Step 5: Incremental Reads
We now have a working implementation of a connector reading the latest exchange rates for a given currency. In this section, we'll update the source to read historical data instead of only reading the latest exchange rates.
According to the API documentation, we can read the exchange rate for a specific date by querying the "/exchangerates_data/{date}"
endpoint instead of "/exchangerates_data/latest"
.
We'll now add a start_date
property to the connector.
First we'll update the spec block in source_exchange_rates_tutorial/manifest.yaml
spec:
documentation_url: https://docs.airbyte.com/integrations/sources/exchangeratesapi
connection_specification:
$schema: http://json-schema.org/draft-07/schema#
title: exchangeratesapi.io Source Spec
type: object
required:
- start_date
- access_key
- base
additionalProperties: true
properties:
start_date:
type: string
description: Start getting data from that date.

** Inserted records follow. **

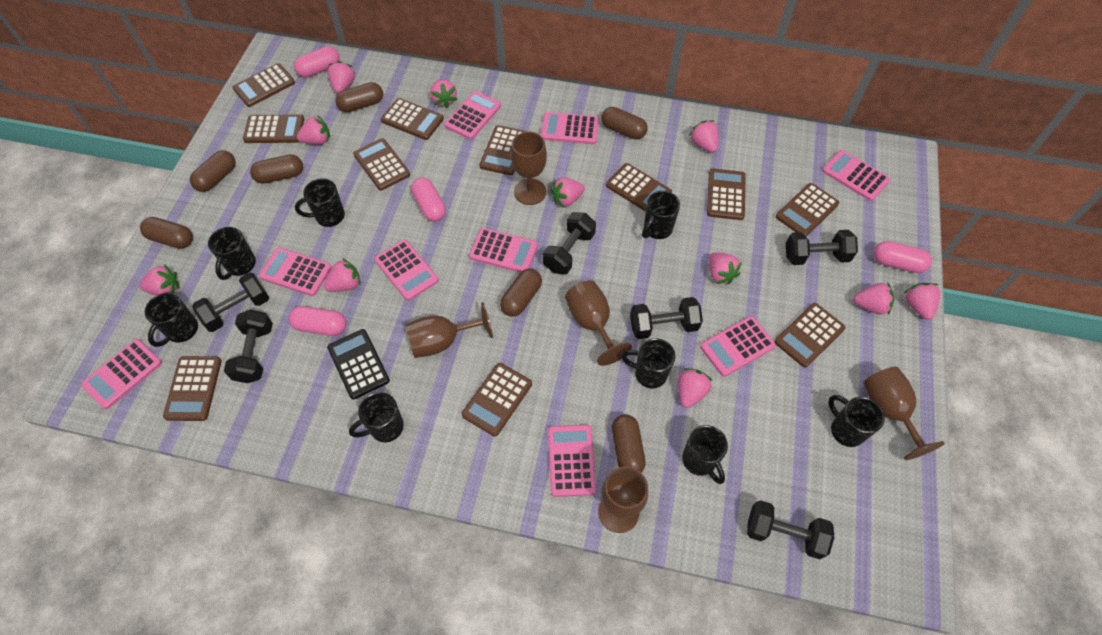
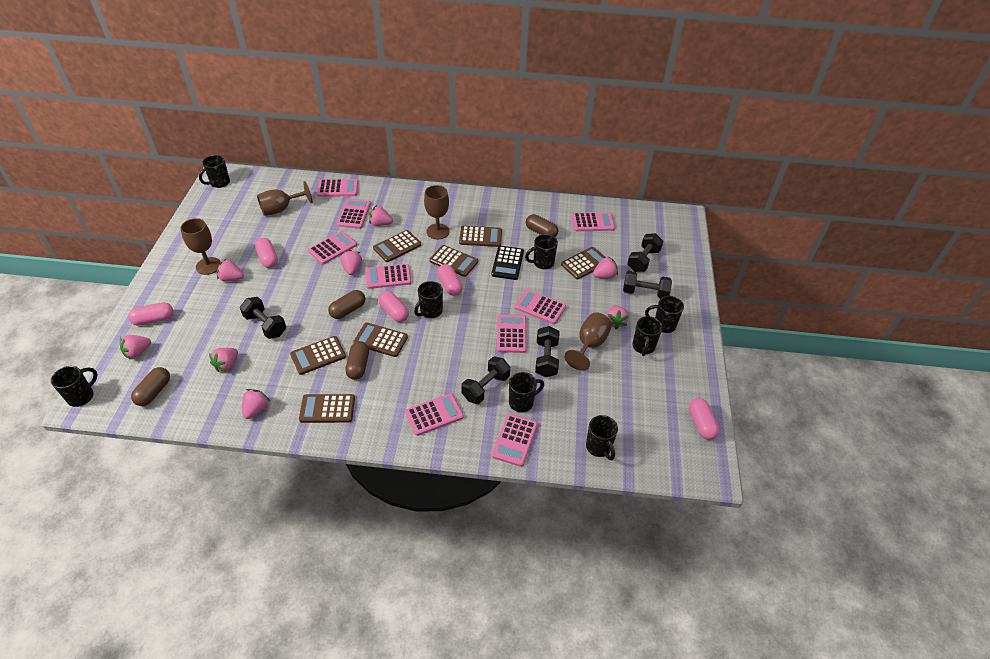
black dumbbell: 6 -> 5
brown calculator: 11 -> 7
brown capsule: 7 -> 4
brown goblet: 5 -> 4
pink capsule: 4 -> 5
pink strawberry: 11 -> 8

pattern: ^[0-9]{4}-[0-9]{2}-[0-9]{2}$
examples:
- YYYY-MM-DD
access_key:
type: string
description: >-
Your API Access Key. See <a
href="https://exchangeratesapi.io/documentation/">here</a>. The key is
case sensitive.
airbyte_secret: true
base:
type: string
description: >-
ISO reference currency. See <a
href="https://www.ecb.europa.eu/stats/policy_and_exchange_rates/euro_reference_exchange_rates/html/index.en.html">here</a>.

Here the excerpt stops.